Find the second maximum number in an array with the smallest complexity

Question

Tried to googled it but with no luck. How can I find the second maximum number in an array with the smallest complexity ?

code OR idea will be much help.

I can loop through an array and look for the maximum number after that, I have the maximum number and then loop the array again to find the second the same way.

But for sure it is not efficient.

Answer 1

You could sort the array and choose the item at the second index, but the following O(n) loop will be much faster.

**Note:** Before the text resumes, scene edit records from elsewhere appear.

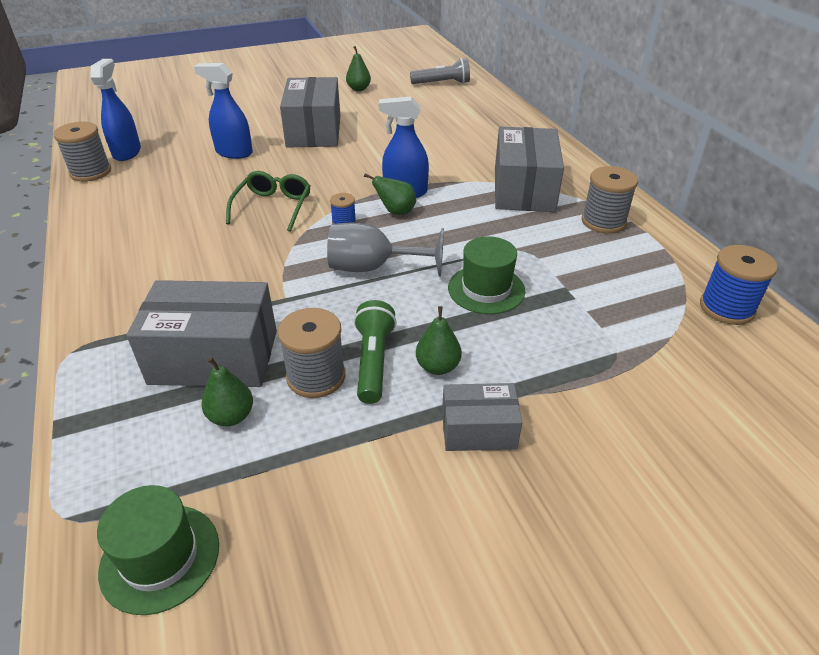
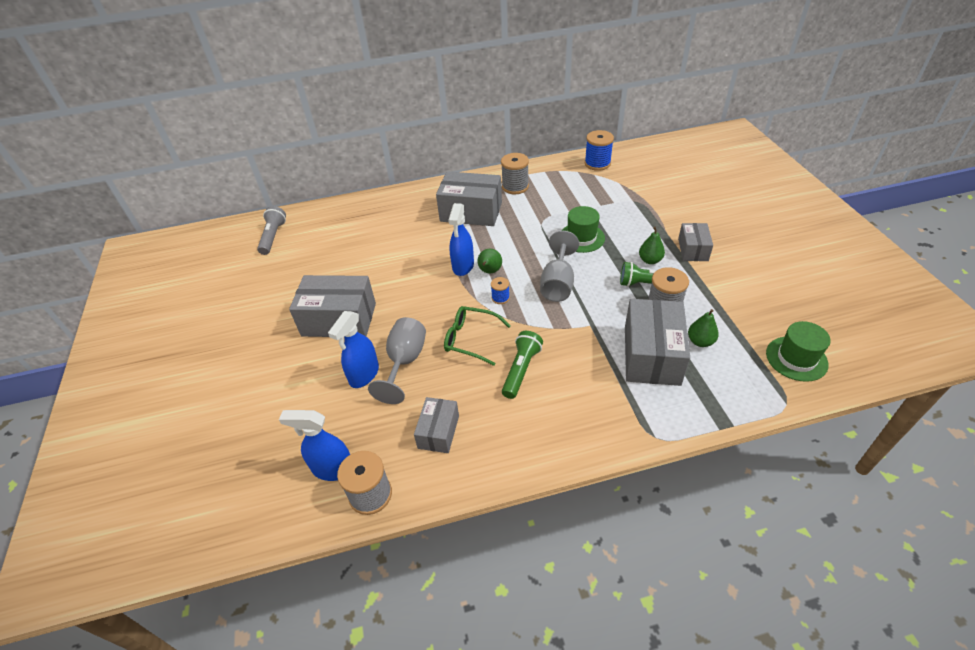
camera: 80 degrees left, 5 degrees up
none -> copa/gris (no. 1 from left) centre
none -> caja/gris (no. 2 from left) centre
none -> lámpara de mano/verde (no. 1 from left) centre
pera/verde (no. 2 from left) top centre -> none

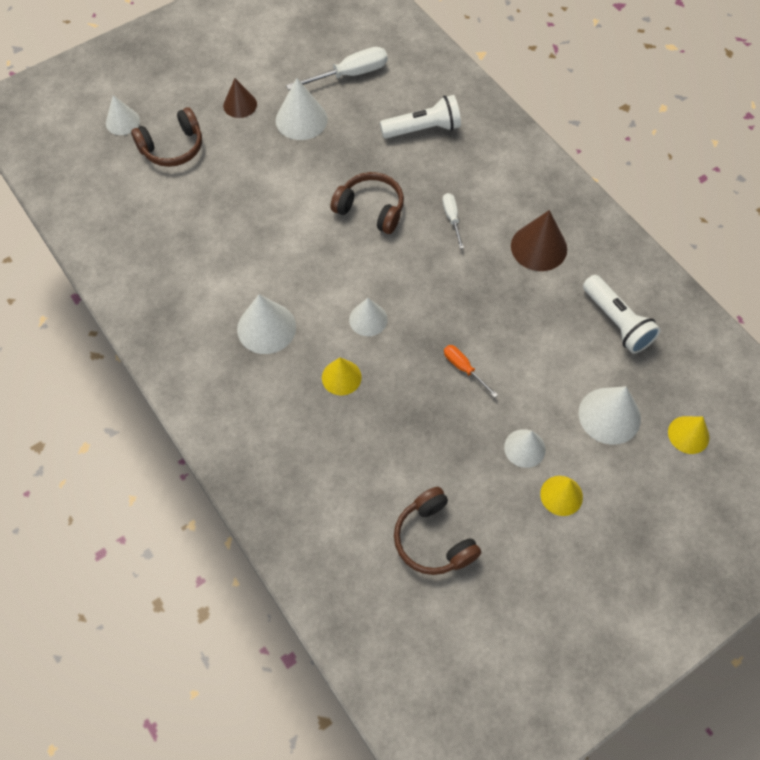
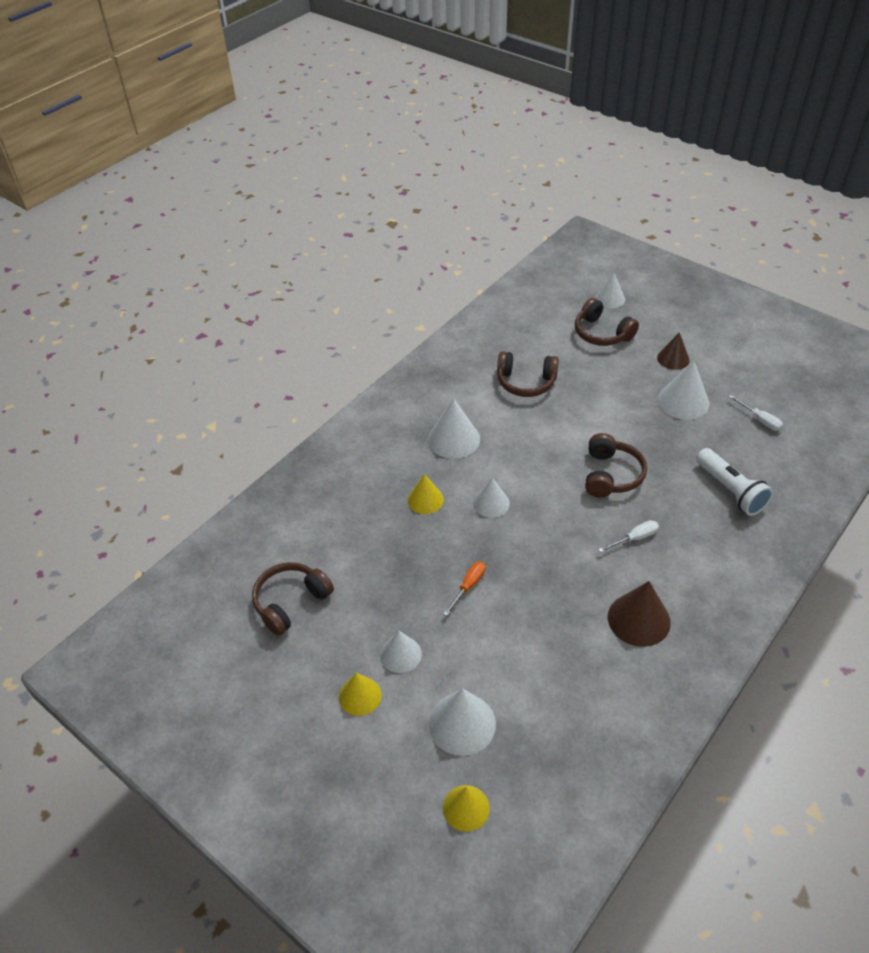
camera: 75 degrees right, 15 degrees down
none -> auriculares/marrón (no. 2 from left) centre
destornillador/blanco (no. 1 from left in the first image) top centre -> destornillador/blanco (no. 2 from left) middle right, x0.57
lámpara de mano/blanco (no. 2 from left) middle right -> none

int[] myArray = new int[] { 0, 1, 2, 3, 13, 8, 5 };
int largest = int.MinValue;
int second = int.MinValue;
foreach (int i in myArray)
{
 if (i > largest)
 {
  second = largest;
  largest = i;
 }
else if (i > second)
    second = i;
}

System.Console.WriteLine(second);

OR

Try this (using LINQ):

int secondHighest = (from number in test
                             orderby number descending
                             select number).Distinct().Skip(1).First()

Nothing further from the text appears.